Funfaircity va s’intéresser au retailtainment qui installe des attractions urbaines et des nouveaux lieux de loisirs dans des cellules commerciales laissée vacantes par des enseignes traditionnels ou bien intégrer un espace commercial dès sa conception (par exemple Odysseum du groupe Klepierre à Montpellier ou bien le récent site Vill’Up de la foncière Apsys).

En vogue depuis déjà plusieurs années dans nos contrées et ayant permis l’installation de nombreuses nouvelles attractions urbaines (espaces d’escalade, de trampoline, escape-games, …), cette tendance connue aussi sous le nom de fun shopping connait une actualité récente tout à fait intéressante :

  • L’opérateur international de grands sites de loisirs (parcs d’attraction, parcs aquatiques, zoos, indoor entertainment, …)  Parques Reunidos était pour la première fois un des sponsors officiels du MAPIC 2017, le grand salon international de l’immobilier commercial qui dispose désormais d’un espace dédié pour les loisirs.
  • Le projet Europacity porté par Immochan et Dalian-Wanda sur le triangle de Gonesse entre Paris et Roissy déchaine les critique.
  • Le troisième mega-mall de la société Triple Five Group – connue mondialement pour ses gigantesques « Mall of America » et « West Edmonton Mall » – est actuellement en chantier dans le New Jersey sous le nom d’American Dream et comportera comme ses grands frères un parc d’attraction indoor, un parc aquatique, et de nombreux autres divertissements.
  • VR Portal à Hautepierre/Strasbourg, Cahem à Mondeville 2/Caen, Virtual Adventure à Carré Senart … on dénombre plusieurs projets ou lieux récents dédiés aux dernières innovations d’immersion VR dans les centres commerciaux.

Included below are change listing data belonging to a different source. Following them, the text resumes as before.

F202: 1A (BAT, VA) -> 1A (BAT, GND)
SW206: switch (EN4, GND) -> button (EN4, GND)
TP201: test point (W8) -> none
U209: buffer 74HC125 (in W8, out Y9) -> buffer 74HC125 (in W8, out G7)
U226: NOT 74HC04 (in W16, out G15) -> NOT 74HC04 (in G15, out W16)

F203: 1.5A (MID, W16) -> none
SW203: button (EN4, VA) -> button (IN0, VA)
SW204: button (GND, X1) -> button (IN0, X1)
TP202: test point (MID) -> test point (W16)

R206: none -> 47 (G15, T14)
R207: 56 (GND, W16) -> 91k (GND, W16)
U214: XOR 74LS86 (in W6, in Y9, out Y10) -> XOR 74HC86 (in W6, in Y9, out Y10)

Et ces sujets sont loin d’être les seuls !

Quelle est la réalité du retailtainment aujourd’hui en France au regard du reste du monde ? Quels sont les enjeux économiques d’un tel mélange d’activité ? Assiste t’on réellement à une folie des grandeurs ? Pour tenter d’y répondre, funfaircity a mené deux entretiens croisés avec :

Gilles DEVENDEVILLE est Senior Asset Manager Marketing et Opérations pour un fonds souverain Emirati et fondateur de REAL (Retail Entertainment Activation Leisure) un Think Tank qui étudie les tendances émergentes en terme de retailtainment et conseille d’importantes foncières sur leur stratégie loisirs indoor.

REAL est également une société qui, outre les études de faisabilité, analyse l’opportunité économique (profit and loss) des concepts et détermine les chiffres d’affaires et loyers potentiels (ou la quote-part structurellement déficitaire parfois que se doit d’assumer le bailleur). REAL s’attache également parfois à des «tours de table» réunissant les partenaires financiers / exploitants / contractants.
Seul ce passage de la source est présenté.